HSchG: Nationalrat setzt Whistleblower-RL um

Benn-Ibler Rechtsanwälte

Der Nationalrat hat letzte Woche (1. Februar 2023) das HinweisgeberInnenschutzgesetz (HSchG) und begleitende Änderungen beschlossen. Damit steht die überfällige Umsetzung der Whistleblower-Richtlinie vor ihrem Abschluss. Die Behandlung im Bundesrat wird für 16. Februar 2023 erwartet.

Das Gesetz richtet bestimmte Schutzmechanismen für Personen ein, die Hinweise zu Rechtsverletzungen geben. Geschützt sind dabei Personen, die Informationen aufgrund einer laufenden oder früheren beruflichen Verbindung zum Unternehmen oder zur juristischen Person des öffentlichen Sektors erlangt haben.

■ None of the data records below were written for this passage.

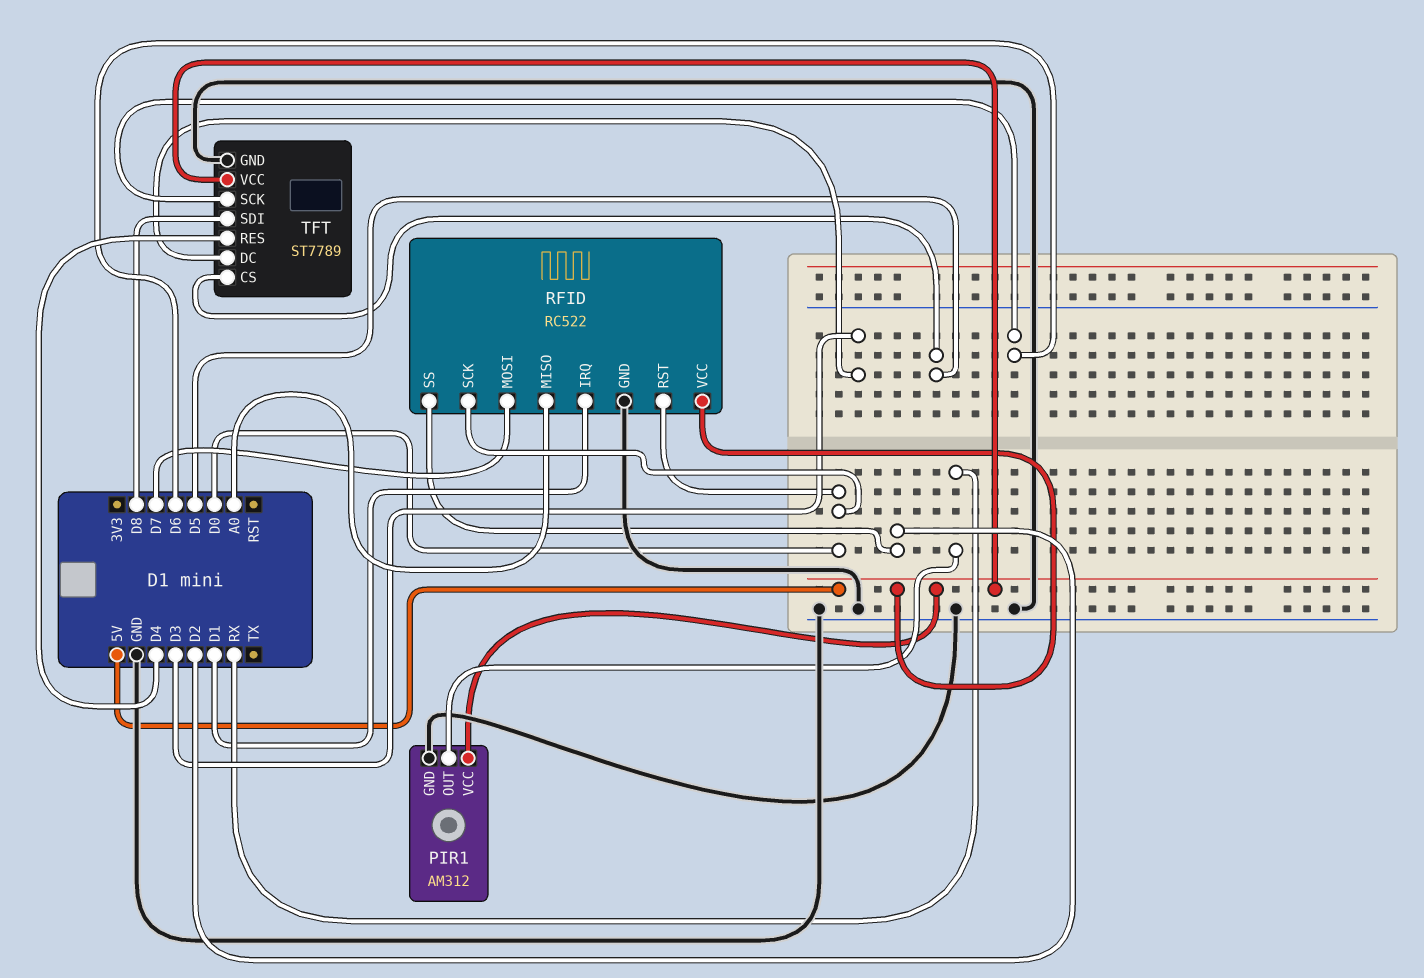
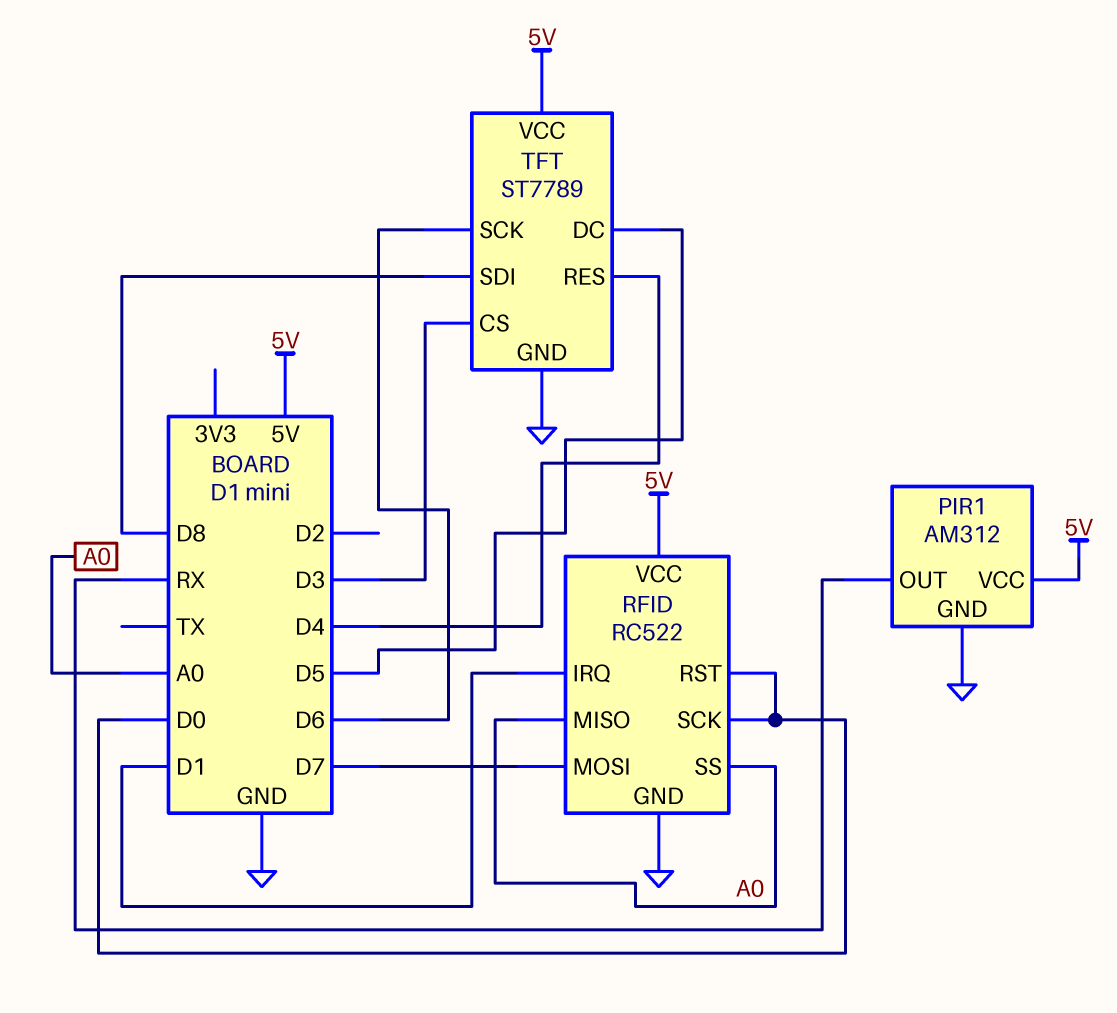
RFID pin SS: D2 -> A0
TFT pin CS: D5 -> D3
TFT pin DC: D3 -> D5

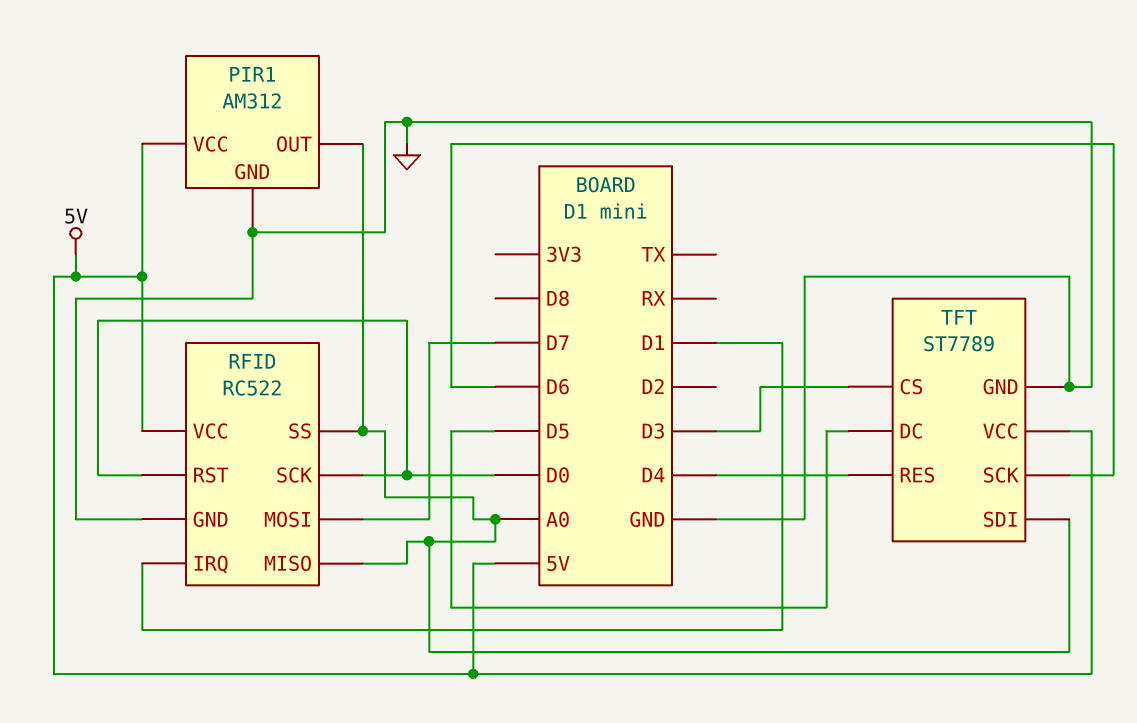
PIR1 pin OUT: RX -> A0
TFT pin SDI: D8 -> A0

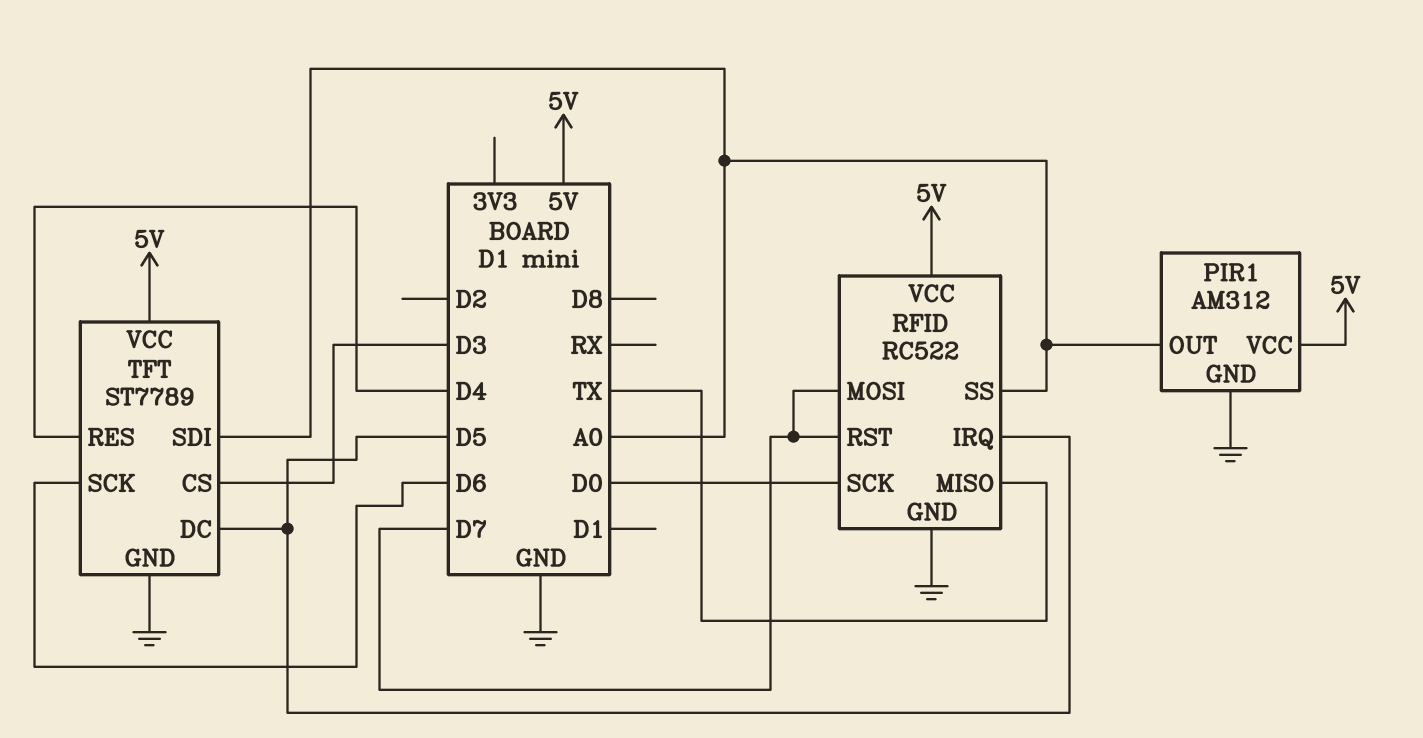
RFID pin IRQ: D1 -> D5
RFID pin MISO: A0 -> TX
RFID pin RST: D0 -> D7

Geschützt sind Hinweise auf Rechtsverletzungen gegen Vorschriften oder erhebliche Missstände und Unregelmäßigkeiten in bestimmten Bereichen (ua öffentliches Auftragswesen, Produktsicherheit, Verkehrssicherheit, Umweltschutz, Verbraucherschutz, öffentliche Gesundheit, Korruptionsstrafrecht). Das Gesetz stellt aber klar, dass nur Hinweise auf Rechtsverletzungen in Unternehmen oder juristischen Personen des öffentlichen Sektors mit jeweils 50 oder mehr Arbeitnehmern oder Bediensteten geschützt sind bzw in bestimmten Bereichen des EU-Rechts unabhängig von der Beschäftigtenzahl. 

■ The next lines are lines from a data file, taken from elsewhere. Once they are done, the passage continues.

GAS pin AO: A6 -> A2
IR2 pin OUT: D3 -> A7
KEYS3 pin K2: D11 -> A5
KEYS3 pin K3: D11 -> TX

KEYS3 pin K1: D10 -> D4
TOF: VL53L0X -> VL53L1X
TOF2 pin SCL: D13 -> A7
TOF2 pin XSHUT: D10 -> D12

Das Gesetz schützt Hinweisgeber vor Vergeltungsmaßnahmen, indem es diese für rechtsunwirksam erklärt (insb Kündigungen, Disziplinarmaßnahmen etc) Zudem besteht für den Hinweisgeber ein Anspruch auf Schadenersatz und Entschädigung für die erlittene persönliche Beeinträchtigung.

Das HSchG verpflichtet Unternehmen und juristische Personen des öffentlichen Sektors mit 50 oder mehr Arbeitnehmern oder Bediensteten zur Einrichtung eines internen Meldesystems für Hinweise. Wer in bestimmten Bereichen tätig ist (vor allem im Bereich der Finanzdienstleistungen und Finanzmärkten), muss unabhängig von der Beschäftigtenzahl ein internes Meldesystem einrichten.

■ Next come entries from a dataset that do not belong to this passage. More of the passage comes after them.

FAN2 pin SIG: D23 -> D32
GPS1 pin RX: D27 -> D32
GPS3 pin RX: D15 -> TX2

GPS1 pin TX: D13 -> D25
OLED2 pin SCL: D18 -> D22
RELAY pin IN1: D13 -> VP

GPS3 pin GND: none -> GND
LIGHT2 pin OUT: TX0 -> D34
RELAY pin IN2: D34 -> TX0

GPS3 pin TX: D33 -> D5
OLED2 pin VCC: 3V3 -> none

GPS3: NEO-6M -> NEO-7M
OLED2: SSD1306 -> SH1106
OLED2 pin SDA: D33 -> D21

Dabei gilt: Unternehmen mit 250 oder mehr Beschäftigten haben ab Inkrafttreten des HSchG sechs Monate Zeit, um ein internes Meldesystem einzurichten. Unternehmen mit weniger als 250 Beschäftigten müssen bis spätestens 17. Dezember 2023 ein solches System einrichten. Allerdings: Sanktion für fehlende interne Meldesysteme sind nicht vorgesehen. Der Gesetzgeber geht vielmehr davon aus, dass die Einrichtung eines internen Meldesystems die Einhaltung der Sorgfaltspflichten der Geschäftsleitung befördert (wenngleich diese Sorgfaltspflicht durch das Gesetz weder erhöht oder vermindert werden soll).

Eine Meldung ist auch an eine beim Bundesamt für Korruptionsprävention und Korruptionsbekämpfung eingerichtete externe Stelle möglich, wobei Meldungen an interne Stellen vorzuziehen sind.